Turchia. Quale società?

Da un blog sul sesso alle molestie denunciate sull’Hurriyet Daily News nei giorni di Gezi Park. E ancora Istanbul, il suo caos, l’essere donna in Turchia: intervista alla giornalista Belgin Akaltan. 

 

 

 

La prima volta che mi sono imbattuta negli articoli di Belgin Akaltan sono rimasta colpita dalla sua capacità narrativa, illuminata da un modo brillante, ironico e mai banale di raccontare la società turca. Akaltan lavora nella redazione che si occupa della versione in inglese dell’Hürriyet Daily News, un famoso giornale turco. Durante i fatti di Gezi Park, ha raccontato la storia di Pinar, una giovane donna molestata dalla polizia turca.
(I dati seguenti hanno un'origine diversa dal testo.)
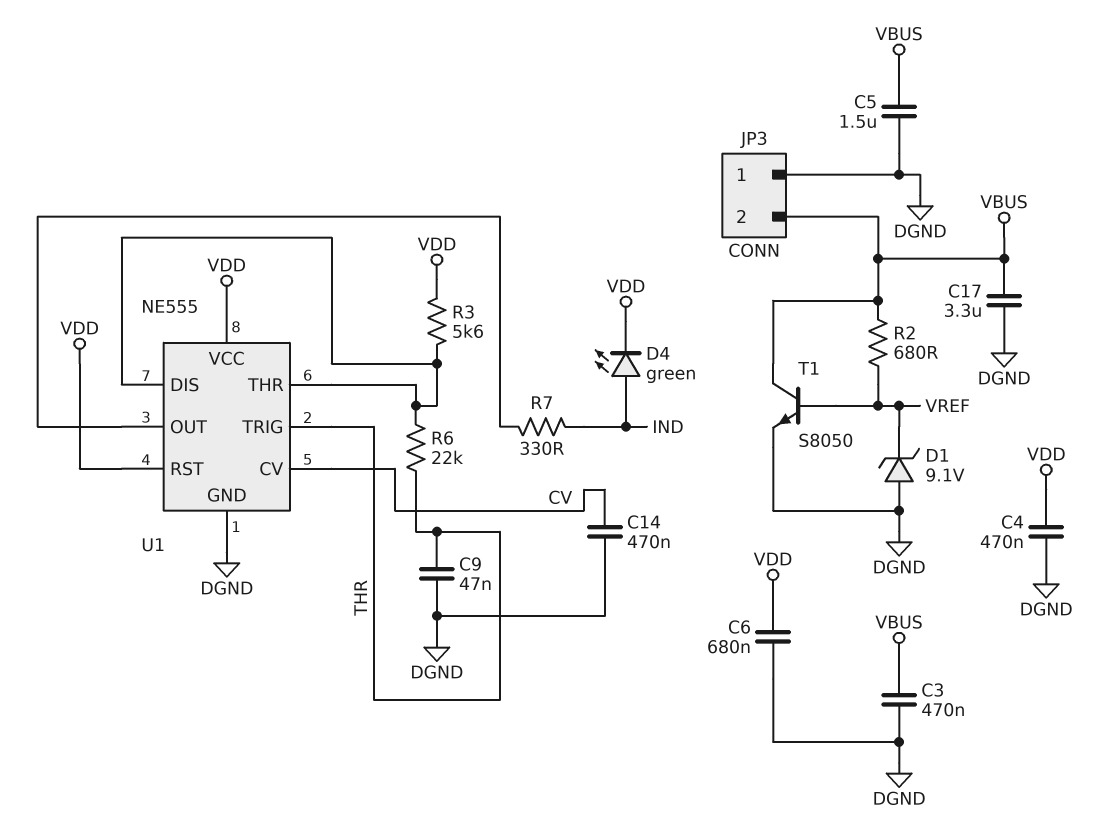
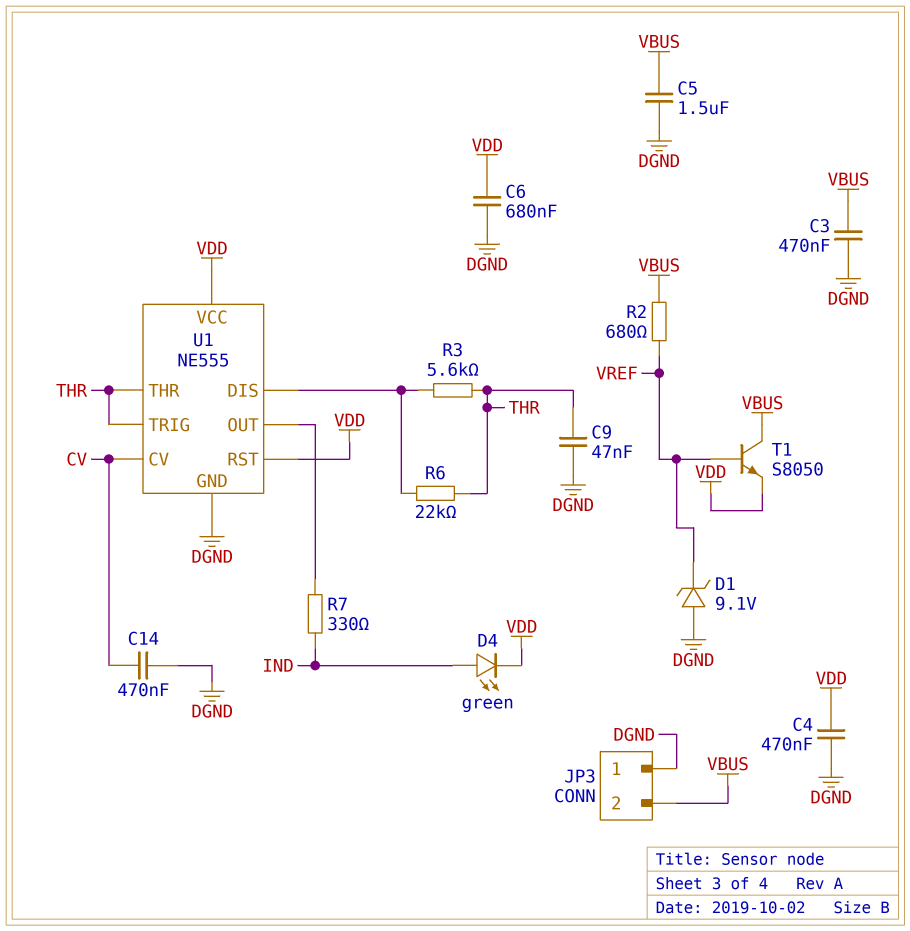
C17: 3.3uF (DGND, VBUS) -> none
R3: 5.6k (U1/DIS, VDD) -> 5.6k (THR, U1/DIS)
T1: NPN S8050 (B VREF, C VBUS, E DGND) -> NPN S8050 (B VREF, C VBUS, E VDD)
U1 pin THR: U1/DIS -> THR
Lo ha fatto nel suo solito modo: intenso, capace di farti sentire la realtà oltre le parole. 

 

Come hai iniziato la tua carriera all’Hürriyet Daily News?

Sono una giornalista dal 1978, risale dunque a più di 35 anni fa. La maggior parte del tempo, quando eravamo giovani, guardavamo in modo supponente a quelli che avevano delle rubriche, specialmente quelli nuovi. Dicevamo: “Tutti hanno una rubrica. Tutti scrivono”. Ho pensato che si può avere una rubrica solo quando si è vecchi, pieni di tanta conoscenza e saggezza. Questo atteggiamento è durato anni. Molti dei miei primi editori mi incoraggiavano a tenerne una, ma non accadeva. Ho cambiato spesso lavoro, ho viaggiato. Penso non fosse il momento giusto e non sapevo come promuovere il mio lavoro. Poi la tecnologia ha cambiato tutto. Ora ognuno può scrivere e far sentire la sua voce alla massa.
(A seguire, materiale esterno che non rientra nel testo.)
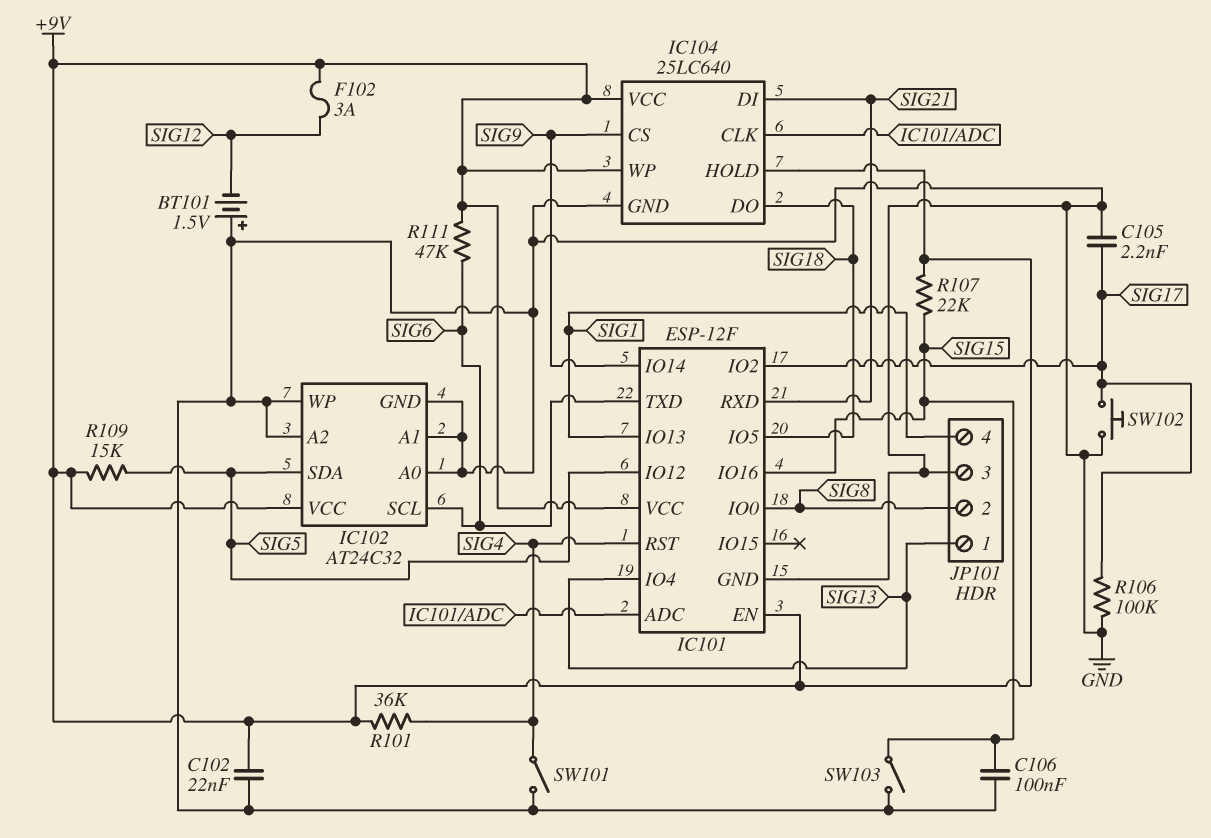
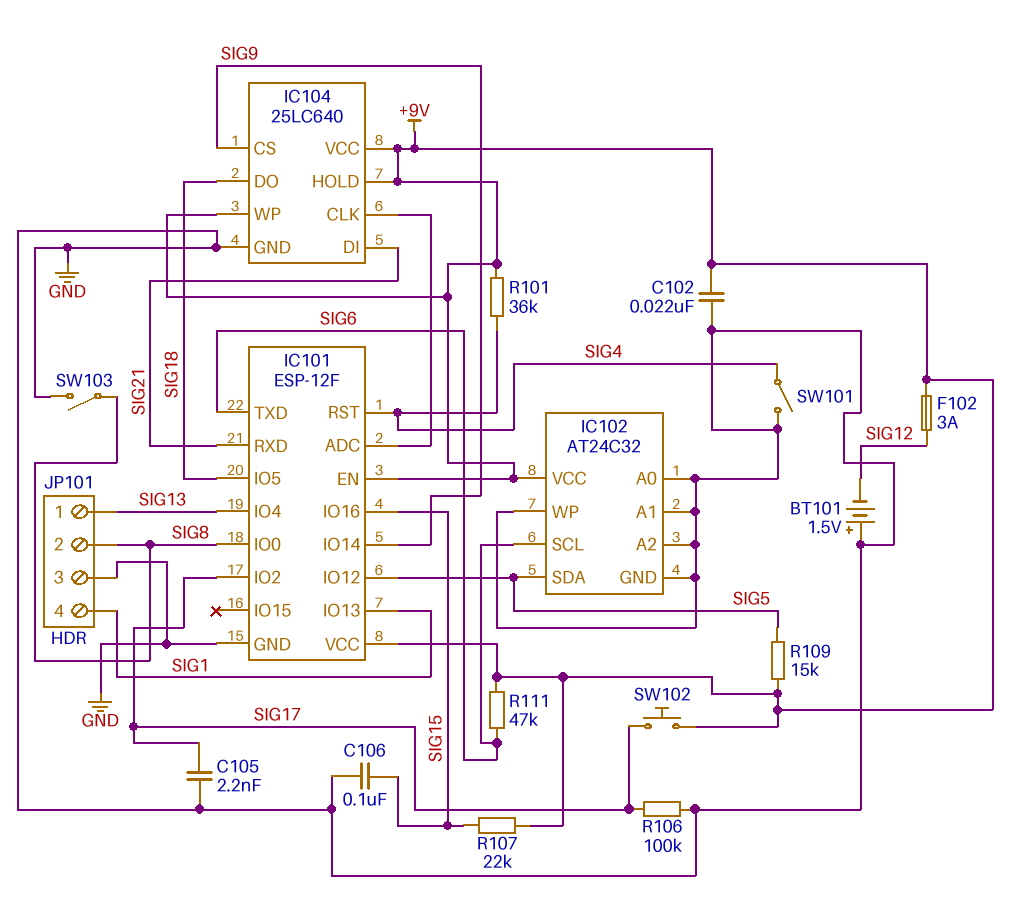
SW102: button (GND, SIG17) -> button (+9V, SIG17)
SW103: switch (GND, SIG15) -> switch (GND, SIG8)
Qui, nel mio giornale, hanno aperto una sezione blog nel 2012. Non sapevo quasi cosa fosse un blog. Ho chiesto aiuto a un giovane reporter di successo che aveva la postazione accanto alla mia. Mi ha insegnato, mi ha mostrato le basi. Poi il nostro Internet editor, Ali Abaday, mi ha incoraggiato. Mi ha chiesto una serie di argomenti sui quali avrei potuto scrivere. Ho proposto diversi temi: Istanbu, la vecchia città, la vita quotidiana…e il sesso. Ali è tornato dicendo: “Certo, sesso, Belgin scrivi sul sesso. E’ il tema più popolare”. Ho adottato uno pseudonimo, Belgin Tan: pensavo che mio figlio sarebbe cresciuto non amando il fatto che sua madre fosse una sex blogger; il che, di fatto, si è mostrato un pensiero sbagliato. Più tardi mi ha detto: “Cosa? Non sono alle elementari. Non c’è bisogno di cambiare il tuo nome”. Quando il mio sex blog è iniziato, i miei pezzi erano molto popolari. I lettori li amavano oppure li odiavano. Mi scrivevano, scrivevano al sito, cliccavano, leggevano. Gli articoli venivano tradotti in altre lingue.
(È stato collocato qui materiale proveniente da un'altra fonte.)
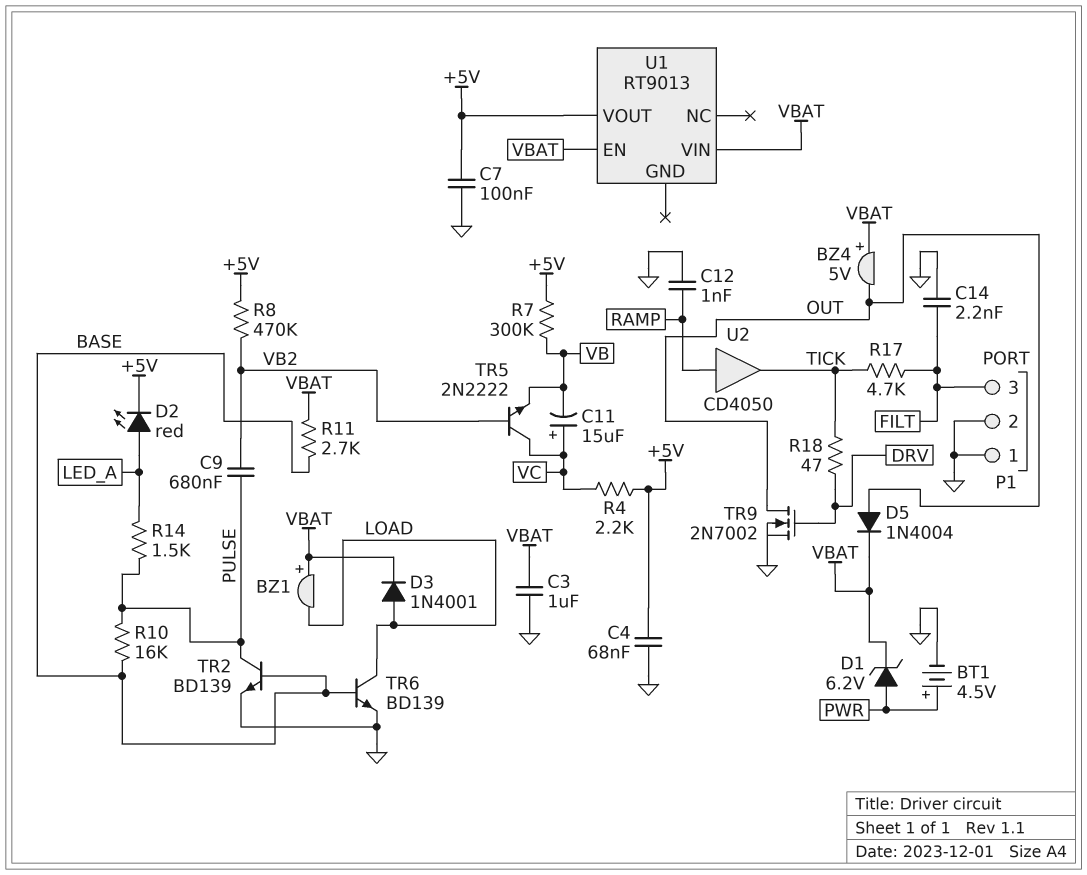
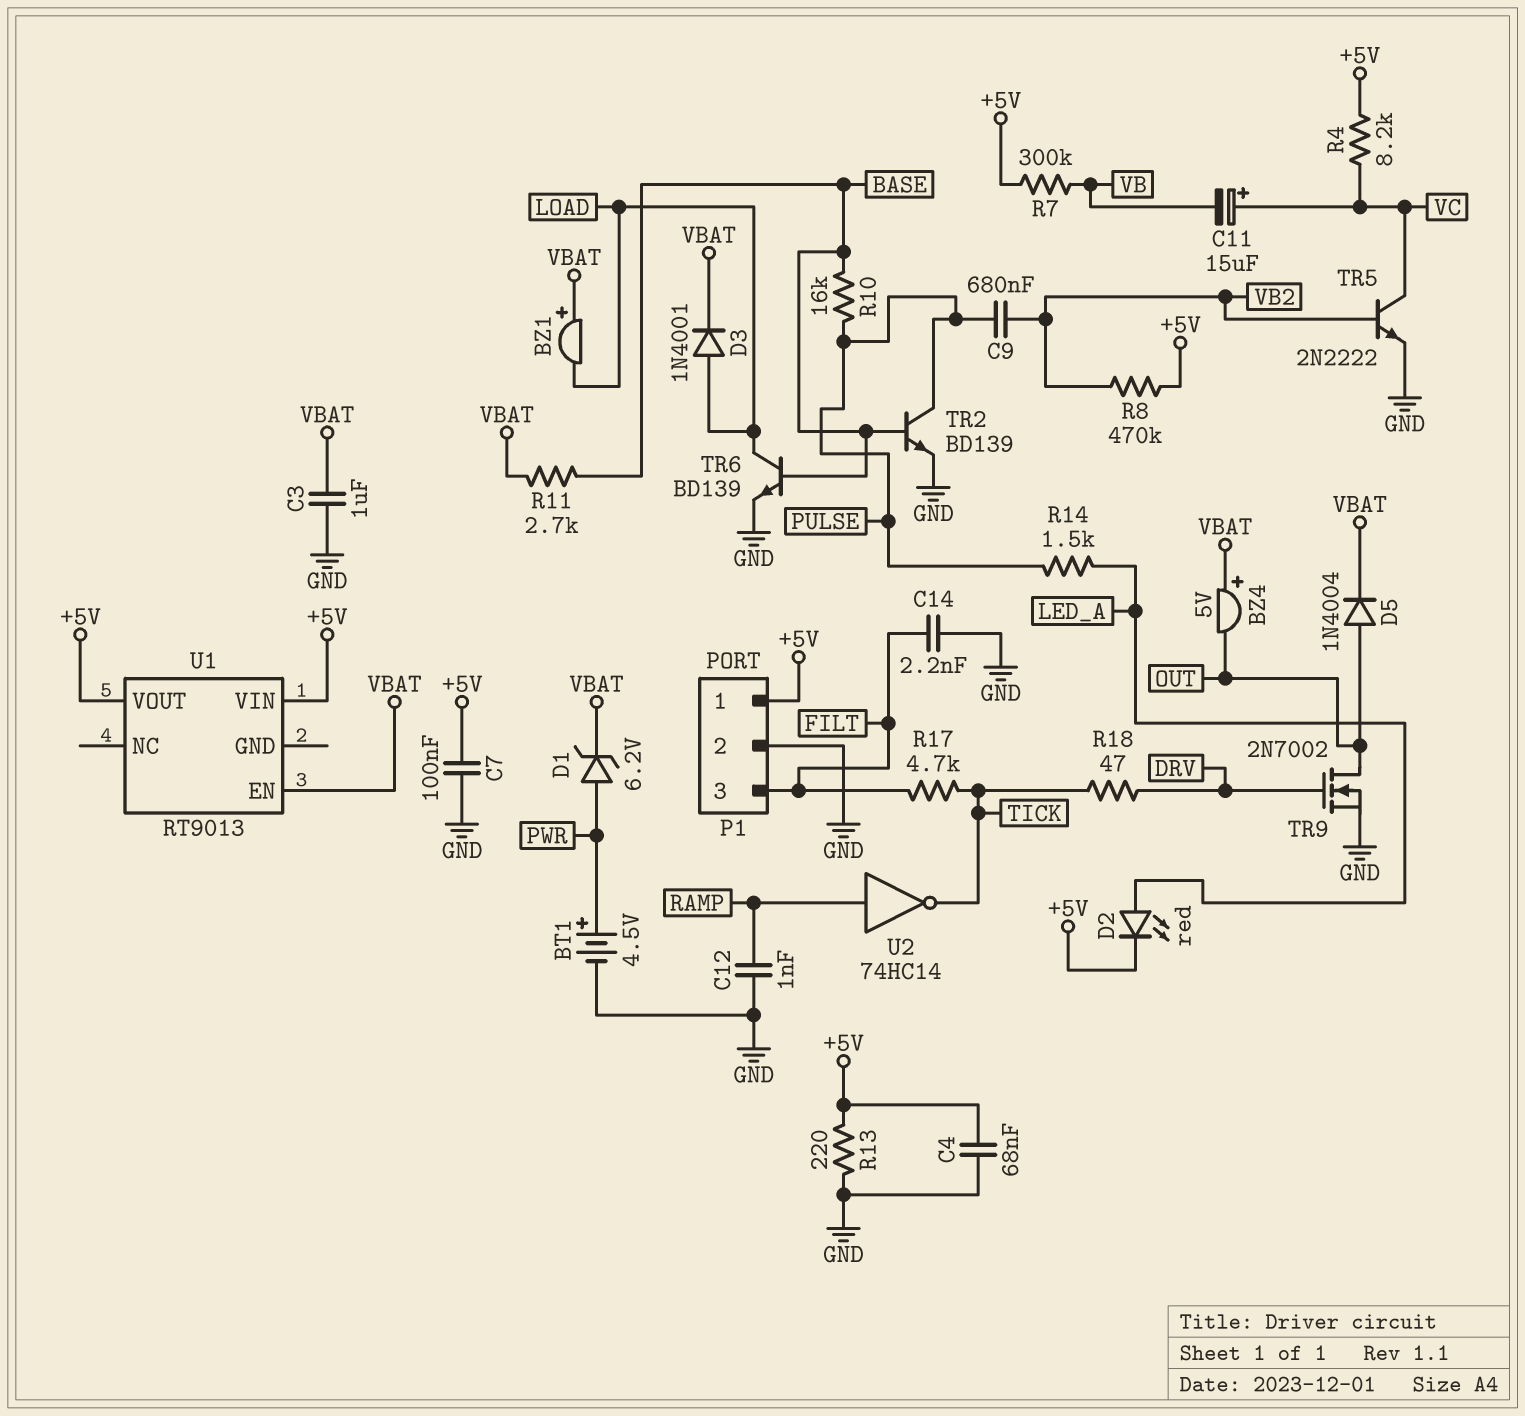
P1 pin 1: GND -> +5V
R4: 2.2k (+5V, VC) -> 8.2k (+5V, VC)
R13: none -> 220 (+5V, GND)
TR5: NPN 2N2222 (B VB2, C VC, E VB) -> NPN 2N2222 (B VB2, C VC, E GND)
U1 pin VIN: VBAT -> +5V
U2: buffer CD4050 (in RAMP, out TICK) -> NOT 74HC14 (in RAMP, out TICK)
Ero felice. Mi piaceva l’attenzione, la falsa sensazione virtuale di successo. E mi piaceva la libertà. Potevo scrivere qualunque cosa, di qualunque lunghezza, quando volevo.  Poi è arrivato il mio editore Murat Yetkin, e mi ha detto che aveva dei progetti per me. Avrei dovuto tenere una rubrica non politica, ironica. Mi sono sollevata un metro da terra quando me lo ha detto. Sono andata in una stanza vuota della redazione, ho chiamato mio marito, mio figlio, mia sorella. Ero felice. Sono stati tre uomini quindi ad incoraggiarmi e supportarmi. 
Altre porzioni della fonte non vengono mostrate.